= 1932 Henley by-election =

UK parliamentary by-election

The 1932 Henley by-election was a parliamentary by-election held on 25 February 1932 for the UK House of Commons constituency of Henley.

==Vacancy==
The seat had become vacant when the Conservative Member of Parliament Robert Henderson died on 16 January 1932. He had represented the seat in Parliament since the 1924 general election.

==Electoral history==
Created for the 1885 general election, Henley had been won by the Conservative candidate at every election except for 1906; when it was won by a Liberal. Liberal candidate Sir Henry Rew came very close to winning at both the 1922 and 1923 general elections. The Labour Party, had only ever run candidates at the two previous elections, 1929 and 1931, finishing in third place on both occasions. At the last election, the Conservative victory was comfortable.
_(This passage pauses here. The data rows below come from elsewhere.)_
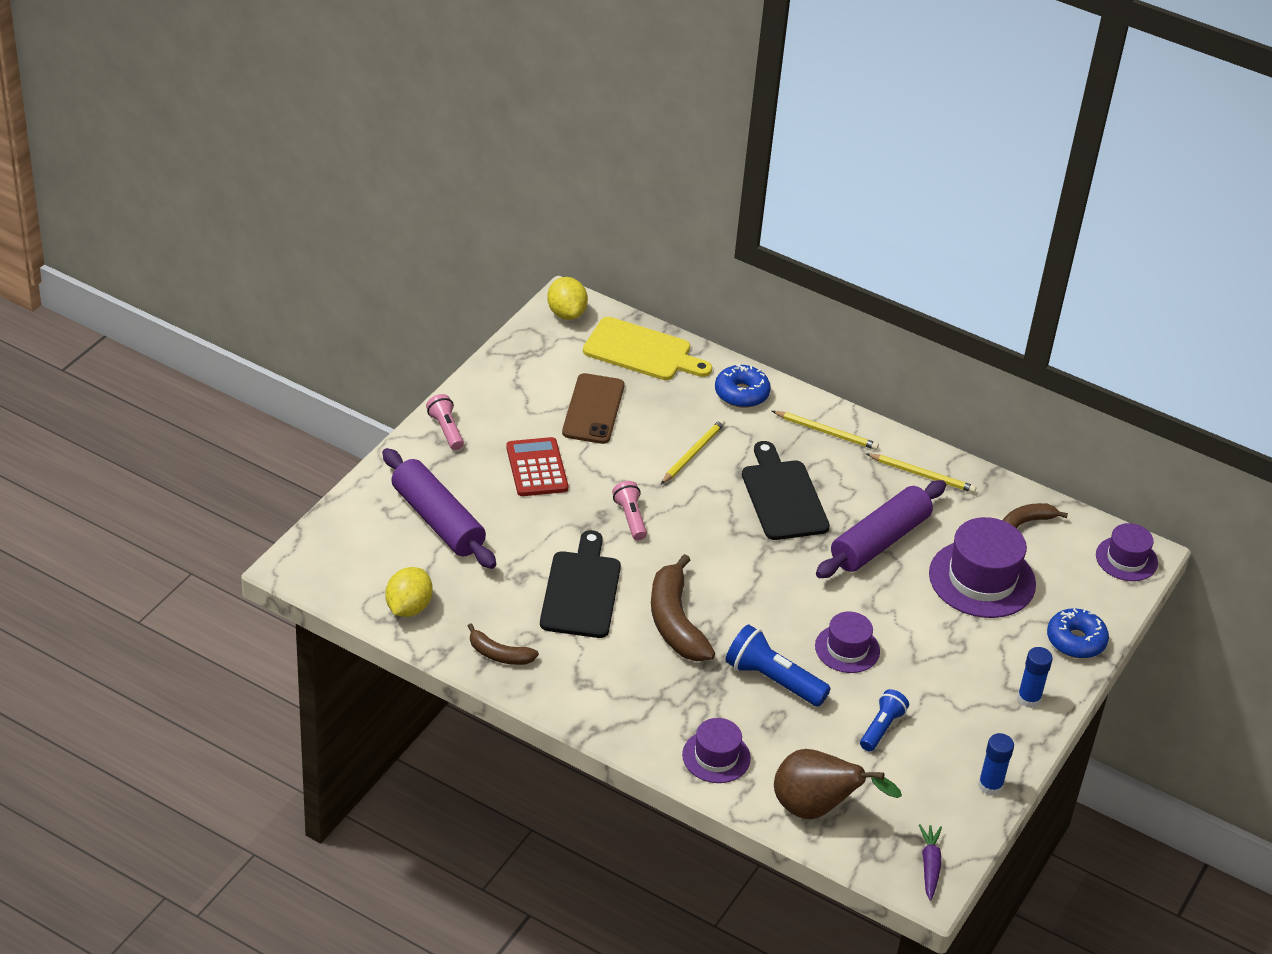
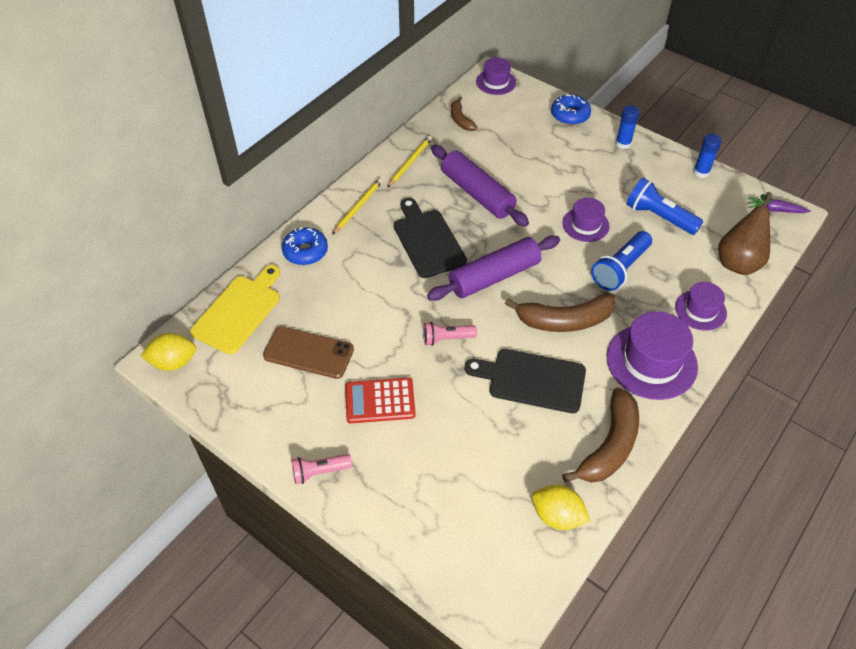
camera: 80 degrees left, 10 degrees up
(437, 520) = (443, 486): purple rolling pin -> purple rolling pin (494, 276)
(499, 654) = (610, 446): brown banana -> brown banana, size x1.80
(693, 453) = (373, 290): yellow pencil -> none
(783, 497) = (427, 240): black cutting board -> black cutting board turned 75 degrees clockwise
(881, 728) = (659, 217): blue flashlight -> blue flashlight, size x1.58
(982, 579) = (515, 148): purple hat -> purple hat (651, 361)

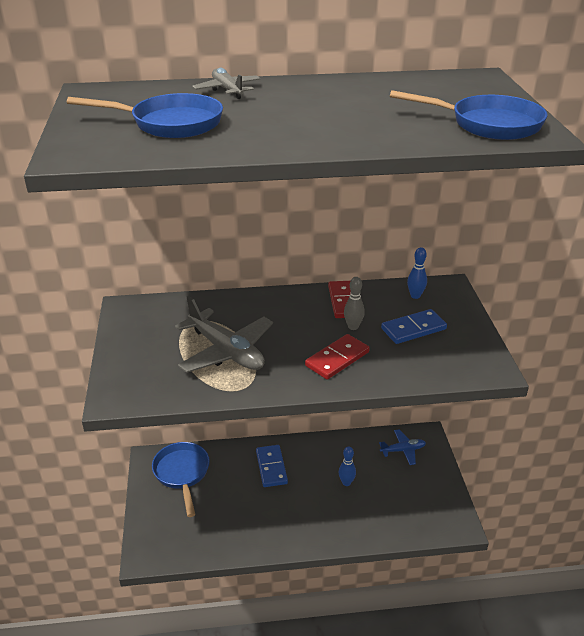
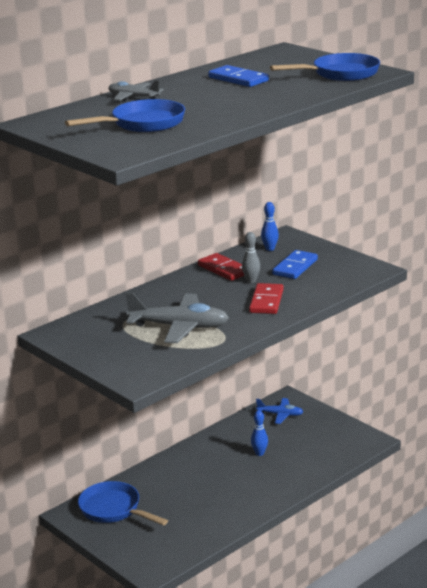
camera: 35 degrees left, 10 degrees down
(271, 467) = (187, 471): blue domino -> blue domino (238, 79)
(403, 450) = (280, 415): blue plane -> blue plane turned 60 degrees clockwise

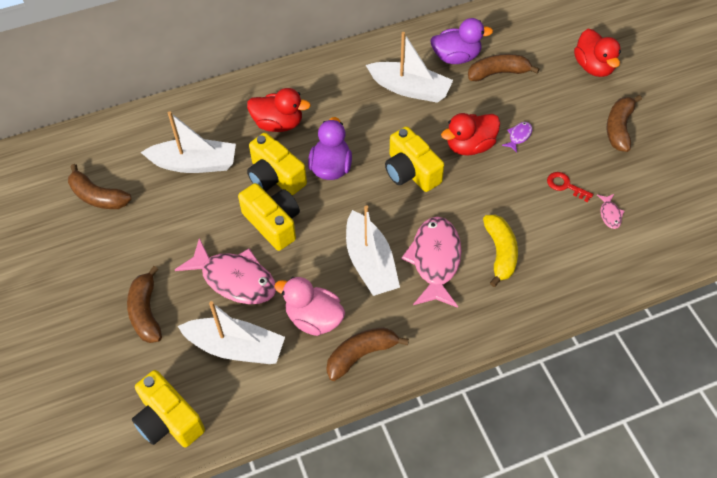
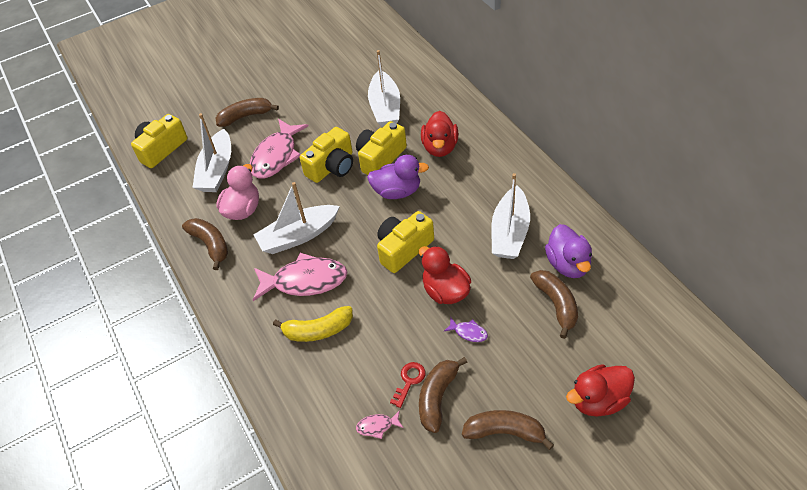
camera: 85 degrees right, 5 degrees down
(98, 196) = (344, 66): brown banana -> brown banana (437, 397)

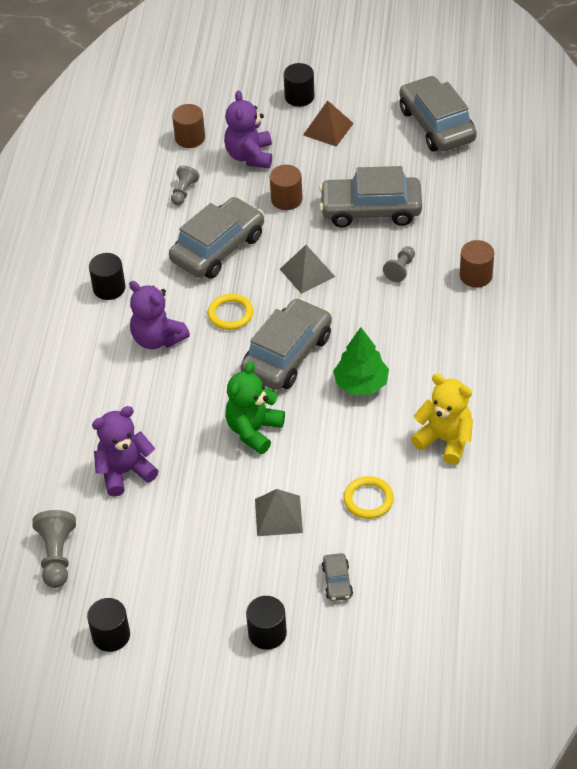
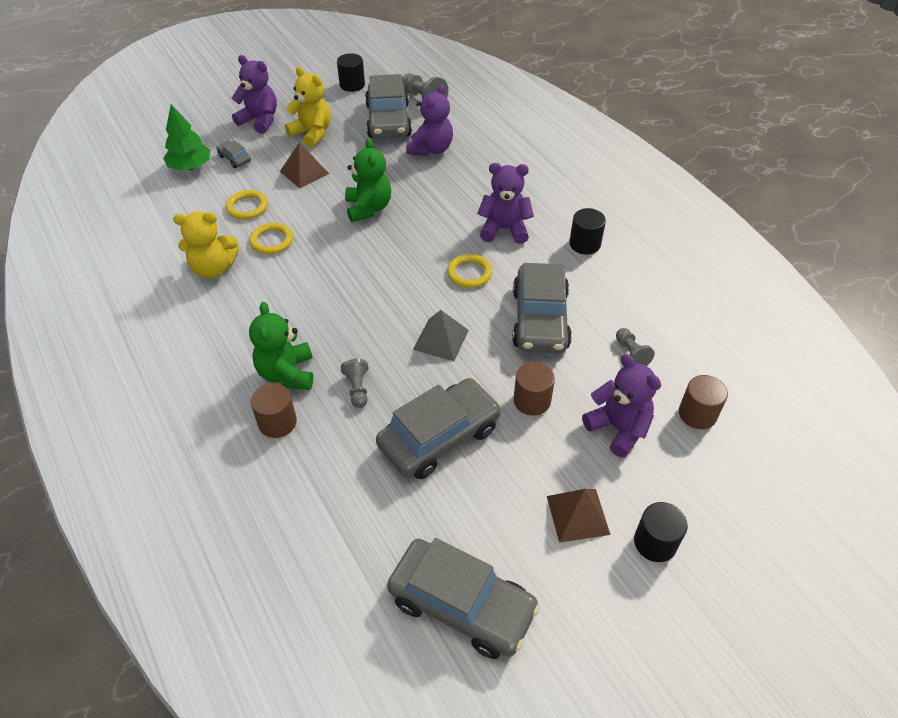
camera: 140 degrees right, 0 degrees up
(225, 573) = (312, 133): none -> yellow teddy bear
(267, 633) = (260, 120): black cylinder -> purple teddy bear
(278, 515) = (304, 172): grey pyramid -> brown pyramid
(287, 354) = (393, 267): grey car -> grey car (388, 121)
(361, 383) = (314, 275): green tree -> green tree (190, 167)
(372, 443) = (271, 241): none -> yellow ring
(444, 307) = (287, 373): none -> green teddy bear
General election 1931: Henley
| Party |  | Candidate | Votes | % | ±% |
|---|---|---|---|---|---|
|  | Conservative | Robert Henderson | 24,015 | 72.2 | +20.3 |
|  | Liberal | Borlase Matthews | 5,411 | 16.3 | −13.6 |
|  | Labour | Frederick J Hembury | 3,809 | 11.5 | −6.7 |
| Majority |  |  | 18,604 | 55.9 | +33.9 |
| Turnout |  |  | 33,235 | 68.6 | −4.7 |
|  | Conservative hold |  | Swing | +16.95 |  |

==Candidates==
The Liberal challenger was 54 year-old Borlase Matthews. He had been the Liberal candidate at the 1931 general election. He was an engineer but left engineering to take up farming. He was a Member of the Council of the Royal Agricultural Society. He was a Member of the Electricity Commissioners Rural Electrification Conference. He was Chairman of the Rural Reconstruction Association. He was also an author of several books and papers on farming.

==Campaign==
The key issue of the election was free trade v tariffs. Both the Conservative and Liberal parties were members of the National Government and a debate was going on within the government over this issue with the Liberals favouring free trade and the Conservatives, protection. The debate in Henley was identical to that national debate. Former Liberal leader Lloyd George, who had split from his party over their support for the National Government, sent a public letter of support to the Liberal candidate.

==Result==
The Conservative candidate Sir Gifford Fox, held the seat for the party. The Conservative share of the vote fell by 2.3% while the Liberal share, helped by the absence of a Labour candidate, went up by 13.8%. This gave a swing from Conservative to Liberal of 8%. The Conservative share of the vote was still higher than it had been at the free trade v tariff general election in 1923.

Henley by-election, 1932
| Party |  | Candidate | Votes | % | ±% |
|---|---|---|---|---|---|
|  | Conservative | Gifford Fox | 16,553 | 69.9 | –2.3 |
|  | Liberal | Borlase Matthews | 7,129 | 30.1 | +13.8 |
| Majority |  |  | 9,424 | 39.8 | –16.1 |
| Turnout |  |  | 23,682 | 48.9 | –19.7 |
|  | Conservative hold |  | Swing | -8.05 |  |

==Aftermath==
The difference of opinion inside the National Government on the issue of trade, led to the Liberal Party withdrawing from the National Government. At the following general election, Sir Gifford Fox faced a new Liberal challenger and comfortably won re-election. Borlase Matthews was the unsuccessful Liberal candidate at Ashford.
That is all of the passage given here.